The other, personal Internet
Web sites, of course, are only one part of the Internet. As we especially learned on 9/11, communications is the other. New York's downtown cellphone network being heavily damaged, email and instant messaging became the only way to stay in contact with family, friends and colleagues.
Major carriers did not lose service, but the sheer volume of calls into and out of the New York and Washington metropolitan areas overloaded existing capacities. Verizon, New York City's largest voice and data communications carrier, said that ten wireless base stations in Lower Manhattan had been destroyed as a result of the attacks. Media reports stated that it took Verizon and Sprint two days to bring in mobile base stations to provide emergency communication capacity. Four permanent stations were still out of order that day, limiting mobile communications capacity significantly.
Research firm Computer Economics estimated that the total cost of repairing the damaged and destroyed telecommunications infrastructure as well as providing emergency communication services totaled a staggering $15.8 billion.
The damage affected Internet Service Providers as well. For example, AOL claimed that it had lost several hundred dial-up connections on 9/11 and the following days. However, the fact that the backbone of the Internet was operational, provided probably the most reliable way for people to communicate with each other during the events of 9/11.
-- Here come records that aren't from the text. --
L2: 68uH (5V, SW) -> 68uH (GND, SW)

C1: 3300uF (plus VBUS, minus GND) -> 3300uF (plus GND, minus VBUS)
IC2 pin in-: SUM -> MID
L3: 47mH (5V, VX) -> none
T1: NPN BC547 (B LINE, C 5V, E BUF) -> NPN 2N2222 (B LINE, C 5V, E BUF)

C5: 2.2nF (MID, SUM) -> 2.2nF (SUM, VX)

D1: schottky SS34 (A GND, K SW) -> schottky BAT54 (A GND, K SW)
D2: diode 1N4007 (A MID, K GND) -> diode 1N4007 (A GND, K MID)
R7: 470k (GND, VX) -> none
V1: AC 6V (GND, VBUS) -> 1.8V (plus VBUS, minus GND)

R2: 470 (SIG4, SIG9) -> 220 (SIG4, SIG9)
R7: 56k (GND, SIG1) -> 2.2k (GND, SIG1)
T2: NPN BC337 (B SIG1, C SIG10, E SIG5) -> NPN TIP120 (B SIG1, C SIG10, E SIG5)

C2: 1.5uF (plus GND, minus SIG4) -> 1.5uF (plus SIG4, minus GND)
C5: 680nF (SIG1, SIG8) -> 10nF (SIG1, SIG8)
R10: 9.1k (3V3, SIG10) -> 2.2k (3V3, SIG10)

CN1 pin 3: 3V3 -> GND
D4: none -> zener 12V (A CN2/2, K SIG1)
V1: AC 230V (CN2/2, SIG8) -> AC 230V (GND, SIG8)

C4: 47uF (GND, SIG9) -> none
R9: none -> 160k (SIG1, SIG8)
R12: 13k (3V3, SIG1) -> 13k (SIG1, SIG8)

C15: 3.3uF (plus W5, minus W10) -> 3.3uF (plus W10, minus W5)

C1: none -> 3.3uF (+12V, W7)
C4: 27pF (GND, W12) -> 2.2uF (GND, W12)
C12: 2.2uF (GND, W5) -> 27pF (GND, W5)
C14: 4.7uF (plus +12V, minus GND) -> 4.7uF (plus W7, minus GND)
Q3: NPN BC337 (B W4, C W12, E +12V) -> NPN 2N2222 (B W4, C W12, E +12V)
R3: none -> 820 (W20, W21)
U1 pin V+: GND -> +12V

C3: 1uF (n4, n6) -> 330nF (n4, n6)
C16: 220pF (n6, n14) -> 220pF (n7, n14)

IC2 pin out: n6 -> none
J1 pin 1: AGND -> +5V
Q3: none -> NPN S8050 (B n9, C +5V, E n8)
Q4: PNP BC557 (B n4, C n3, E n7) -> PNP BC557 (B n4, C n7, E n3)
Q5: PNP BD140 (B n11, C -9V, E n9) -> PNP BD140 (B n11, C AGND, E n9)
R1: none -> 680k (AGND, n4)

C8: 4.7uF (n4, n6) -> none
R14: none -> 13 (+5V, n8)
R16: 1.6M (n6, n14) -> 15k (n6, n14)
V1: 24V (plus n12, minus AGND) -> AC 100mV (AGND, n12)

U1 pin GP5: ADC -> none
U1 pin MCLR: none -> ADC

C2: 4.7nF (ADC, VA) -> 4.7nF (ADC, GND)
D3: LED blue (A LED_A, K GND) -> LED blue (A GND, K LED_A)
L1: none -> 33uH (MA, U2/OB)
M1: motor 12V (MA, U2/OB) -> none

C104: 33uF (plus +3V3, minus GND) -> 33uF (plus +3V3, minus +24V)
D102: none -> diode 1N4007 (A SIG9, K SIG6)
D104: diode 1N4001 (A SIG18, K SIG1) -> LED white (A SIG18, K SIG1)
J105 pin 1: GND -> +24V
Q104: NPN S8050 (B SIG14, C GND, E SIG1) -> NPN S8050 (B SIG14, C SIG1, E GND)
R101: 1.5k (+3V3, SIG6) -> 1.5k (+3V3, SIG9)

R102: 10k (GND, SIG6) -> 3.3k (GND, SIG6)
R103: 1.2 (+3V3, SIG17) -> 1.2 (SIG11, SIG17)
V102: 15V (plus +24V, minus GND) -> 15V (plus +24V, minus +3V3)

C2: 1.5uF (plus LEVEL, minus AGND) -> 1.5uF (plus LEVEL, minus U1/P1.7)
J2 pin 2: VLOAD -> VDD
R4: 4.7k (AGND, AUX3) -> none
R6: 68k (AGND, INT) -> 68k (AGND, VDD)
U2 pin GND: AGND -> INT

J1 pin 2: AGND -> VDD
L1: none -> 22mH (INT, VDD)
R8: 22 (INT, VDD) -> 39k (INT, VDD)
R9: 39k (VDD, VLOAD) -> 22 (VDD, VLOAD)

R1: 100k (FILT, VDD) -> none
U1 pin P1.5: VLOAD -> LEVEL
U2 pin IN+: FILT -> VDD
Email became a godsend especially for New Yorkers who needed to reach loved ones. Chat rooms and forums enabled people exchange information and their frustration. And instant messaging saw its first use in a situation of crisis. The major services from Yahoo, Microsoft and AOL saw record traffic, with AOL's AIM jumping to 700 million messages in one day.
In a time when broadband Internet connections were just being installed around the country and dial-up connections were standard, a huge number of people suddenly discovered the Internet as essential communications tool. Researchers for the Pew Internet & American Life Project estimate that "between 4-5 million people who turned to the Internet because the phones weren't working well enough for them."